Kemudian, dia menyerang penculik itu lagi.

Dia memukulnya dengan gerakan mengalir, seperti itu hal yang paling alami di dunia. Penculik melihat sekilas siapa dirinya sebenarnya—pada pria yang memukuli ratusan pengendara motor.

“Agh! T-tunggu, tunggu—”

Apa, apa.

“C-hentikan, kita bisa—”

Apa, apa, apa.

“Geh… Guhhh…”

Wah, wah, wah, wah!

Suara tumpul bergema melalui gudang berulang-ulang.

Kekerasan adalah kekuatan, dan Pembunuh Hoodlum adalah perwujudan dari cita-cita itu.
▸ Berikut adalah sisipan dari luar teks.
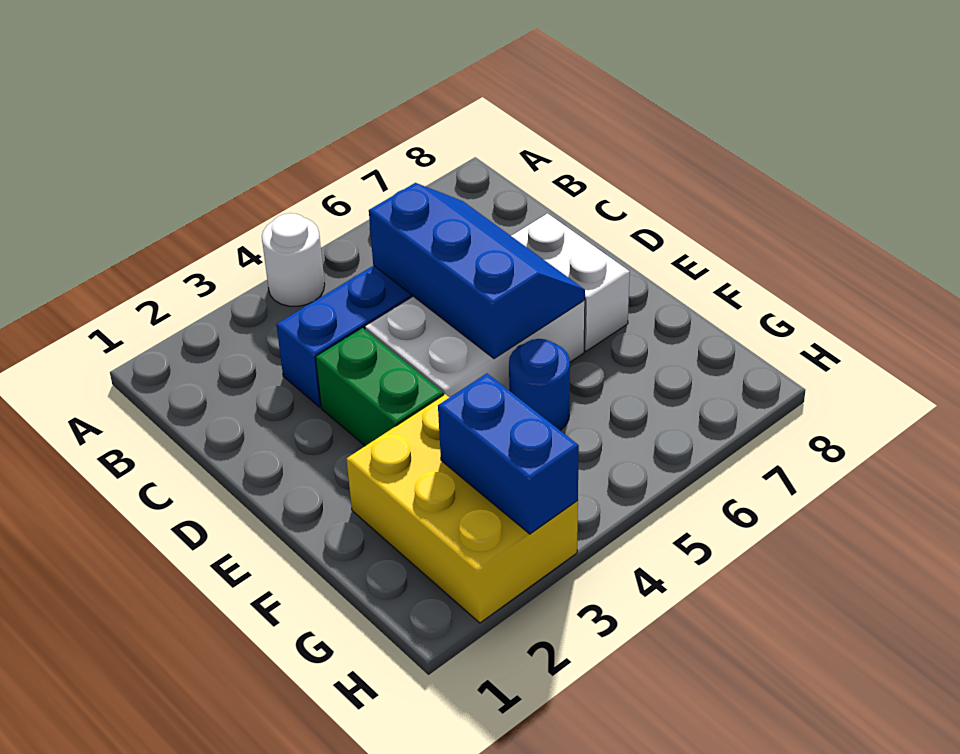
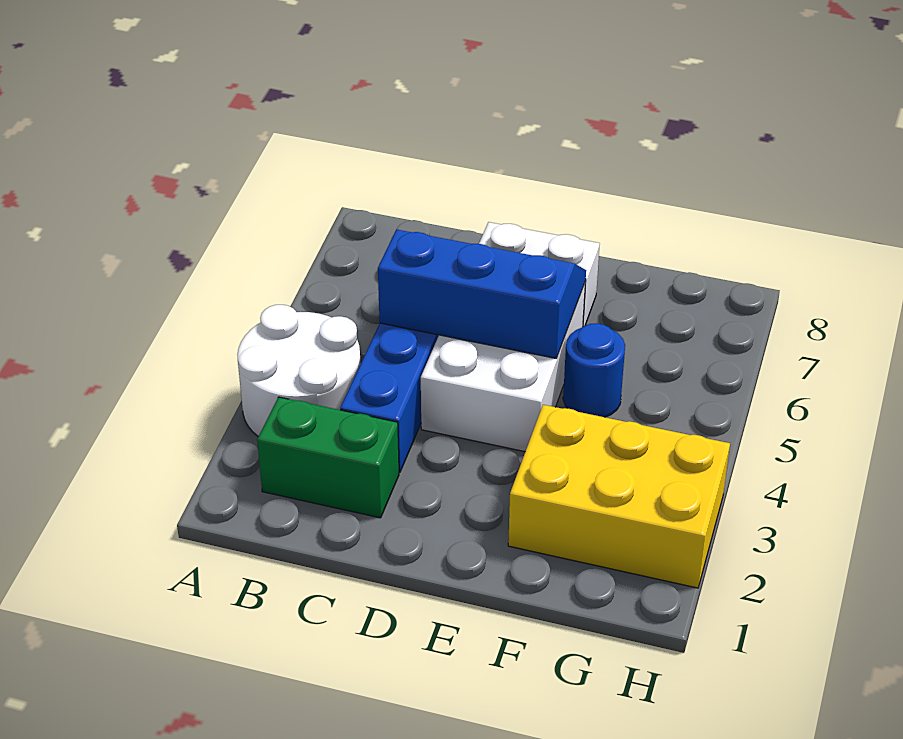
white round brick A4 level 1 -> white round brick A3:B4 level 1
green brick D3:E3 level 1 -> green brick B2:C2 level 1
blue brick G3:H3 level 2 -> none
Dia terus-menerus menurunkan linggisnya, dan akhirnya, penculik kekar berhenti bergerak.

Tetesan darah menetes dari linggis. Menetes. Menetes.

“Ini tidak bagus. Bagaimana aku bisa sampai di sana jika aku berjuang melawan mantan prajurit rendahan? aku harus menjadi lebih kuat.”

Dia melihat ke bulan yang tergantung di langit di luar jendela—

“Aku butuh lebih banyak kekuatan …”

—dan dengan sedih mengulurkan tangannya.

Ia seperti mencoba menggenggam bulan, meski tangannya tak pernah menggapainya.

Dia menggelengkan kepalanya sebagai pemberontakan melawan kebenaran sederhana itu, lalu berbalik dan menatap Akane.

Dia mengambil pisau yang dijatuhkan pria itu dan mendekatinya.

“Mmm— MMMMM!”

Akane merasa dia dalam bahaya dan mencoba melarikan diri, tapi tidak ada tempat untuk lari. Pisau itu jatuh padanya dengan efisiensi tanpa ampun.

“Hmm?”

Ini mengiris melalui pengekangan di pergelangan tangan dan pergelangan kakinya.

Sekarang dia bebas, dia melihat ke arah pria berbaju hitam dengan topeng ski dan linggis.

Dia menatapnya pada gilirannya—

“Mulai sekarang, berhati-hatilah dalam perjalanan pulang.”

—dan menawarinya nasihat sebelum pergi.

 

Akane melihatnya pergi dengan takjub. Setelah beberapa saat, dia akhirnya menyadari bahwa dia baru saja menyelamatkannya.

“Fancy Hoodlum Slayer… Siapa kau…?”

Untuk beberapa alasan, suaranya terdengar sangat familiar.

Keesokan harinya, terlepas dari kekhawatiran orang tuanya, Akane pergi ke sekolah seperti biasa.

Memikirkan tentang apa yang terjadi kemarin masih membuatnya ketakutan, tapi entah kenapa, mengingat Pembasmi Fancy Hoodlum membuatnya ingin tertawa terbahak-bahak.

“Heh-heh… Dia sangat norak.”

Dia berjalan melewati gerbang dan, seperti biasa, bertemu dengan teman sekelasnya yang paling tidak disukainya. “Pagi, Kageno.”

“Pagi, Nishino.”

“…Hah?”

Akane sangat terkejut, dia lupa untuk terus berjalan.

Minoru mendapatkan namanya dengan benar. Dan terlebih lagi, dia mendapat perasaan bahwa dia benar-benar menatapnya kali ini.

Tapi itu tidak semua. Ada sesuatu tentang suaranya.

“…Tidak ada jalan.”

Dia menggelengkan kepalanya untuk membuang pikiran konyol itu, lalu mengejar Minoru.

“Kageno, tunggu!”

Dia ingin mencoba mengobrol dengannya lagi.